What is striking about Isca Greenfield-Sanders’s “Pinelawn Pools” series (all works 2006) is the sharp juxtaposition, in several of the paintings, of luminous blue swimming pool and dark surrounding shadow. Both are expansive, however self-contained the pool and uncontainable the shade. In Swimming Pool Landscape, the latter threatens to engulf the former, and with it the people around the pool. They’re veritably “living on the edge,” trapped between two pits, as it were, one neatly geometrical, the other abysmal and spreading like a cancer. The picture needs only a pendulum to turn it into something out of Edgar Allan Poe.

But of course gloom is not an acknowledged part of American suburban life. Why else move to the periphery except to escape the dreariness and anonymity of a city? Greenfield-Sanders’s paintings are gothic horror tales in disguise: Their secret terror is the suburbs’ inescapable ordinariness. For all their plainness-that is, their deceptively naive “realism” (each canvas is loosely based on an anonymous family photograph that has been computer-“enhanced” to emphasize its film-still-like formal properties)-they are powerfully emotional allegories of the banality of and complacency of everyday life on the outskirts. The pool is the hollow center of mindless sociality, suggesting the shallowness and superficiality of it all-the Nothingness that the black void finally brings into the open. In Greenfield-Sanders’s rendering, the suburbs are outwardly cozy and peaceful, but utterly empty at the core.

At least since Eric Fischl-who also came into his own with a pool picture (Sleepwalker, 1979, a scene of a boy masturbating in a wading pool)-“gothic” morbidity has moved out of Sherwood Anderson’s Midwest and William Faulkner’s South into the American main-stream. Greenfield-Sanders’s pictures are much more placid and understated, both in their handling and imagery, than Fischl’s, but they make the same point: There’s something rotten in the suburbs. There’s no immature Hamlet in her pictures, but there is the eponymous figure in Orange Suit Bather, who is just as emotionally isolated. The thought of committing suicide- “to be or not to be” -doesn’t occur to her, because she is, in effect, already dead. She’s a tiny token presence-her bathing suit glows with the life she lacks-in the fenced-in void, a sort of pseudo hortus conclusus. Her surroundings are clean and well lit, safe and secure, but also ghetto-like in their insularity.
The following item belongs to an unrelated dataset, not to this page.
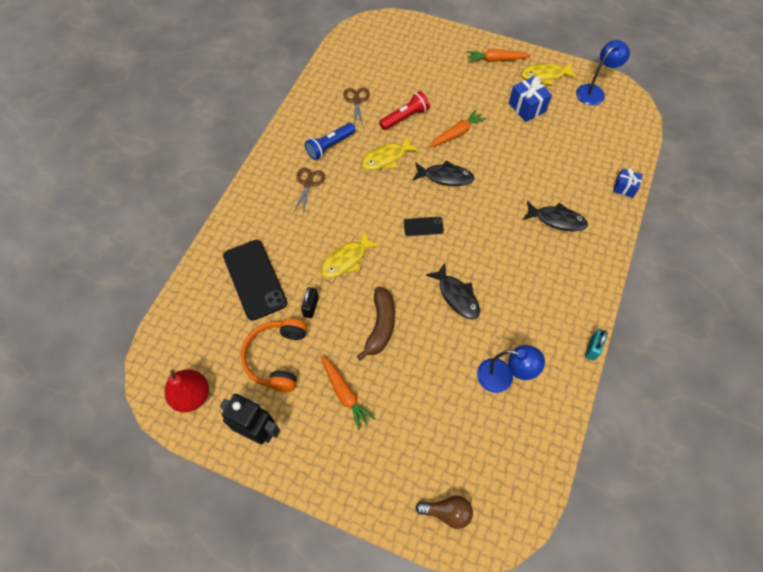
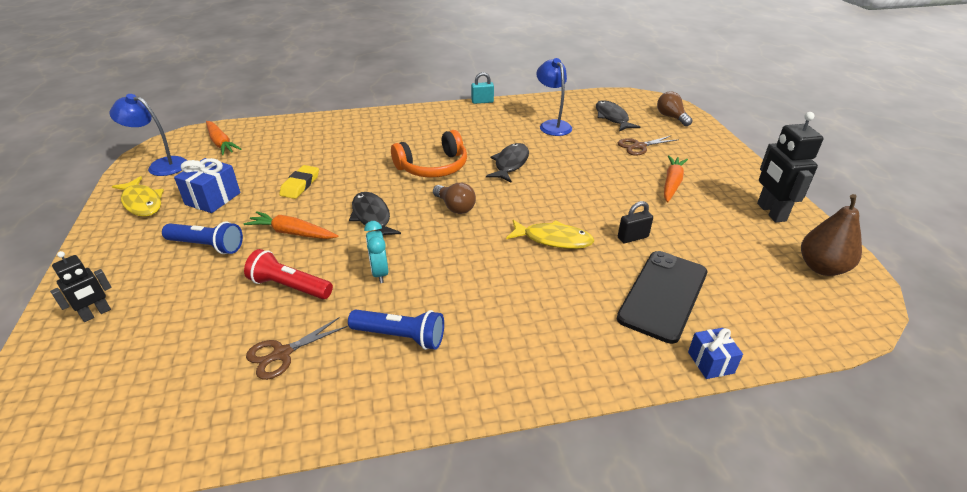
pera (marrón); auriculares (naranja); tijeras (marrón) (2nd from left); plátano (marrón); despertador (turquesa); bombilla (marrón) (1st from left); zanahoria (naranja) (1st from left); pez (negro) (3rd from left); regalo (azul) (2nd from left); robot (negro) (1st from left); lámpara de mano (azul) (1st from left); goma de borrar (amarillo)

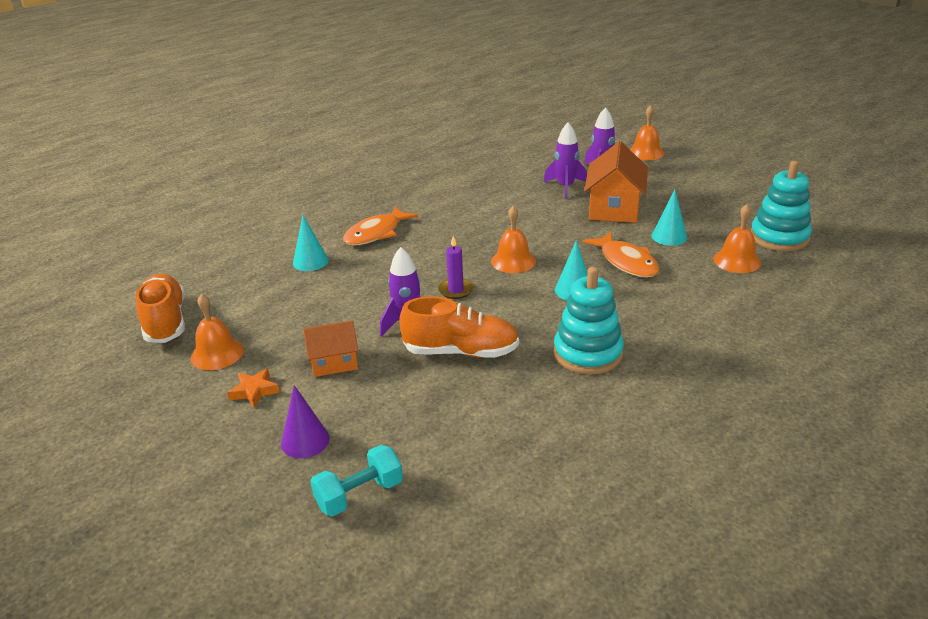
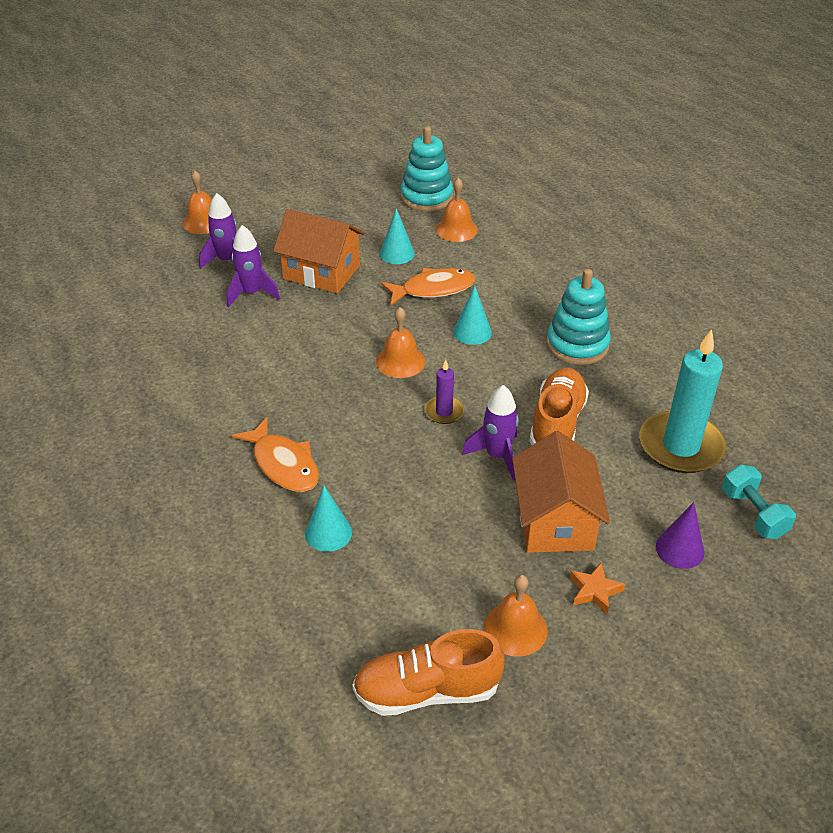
casa (naranja) (2nd from left); vela (turquesa)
The suburbs are communities in which the American dream has been realized, but there’s little sense of communal togetherness in Greenfield-Sanders’s work: Her figures sit and lie in silence around the pool, aware of the sun rather than each other; it’s a strange conformity and a dubious hedonism. Robert Frost’s fence no longer makes good neighbors, but signifies mutual indifference enforced by rigid boundaries. Numerous filmmakers and photographers have made the self-deception of the suburbs their theme, suggesting that it has become a genre in itself. Greenfield-Sanders’s ultimate message is that the moralized American Landscape is no longer the great American wilderness of the nineteenth century but a kind of domesticated version of the outdoors, a sterile shell. This is American psychosocial realism with a cynical vengeance.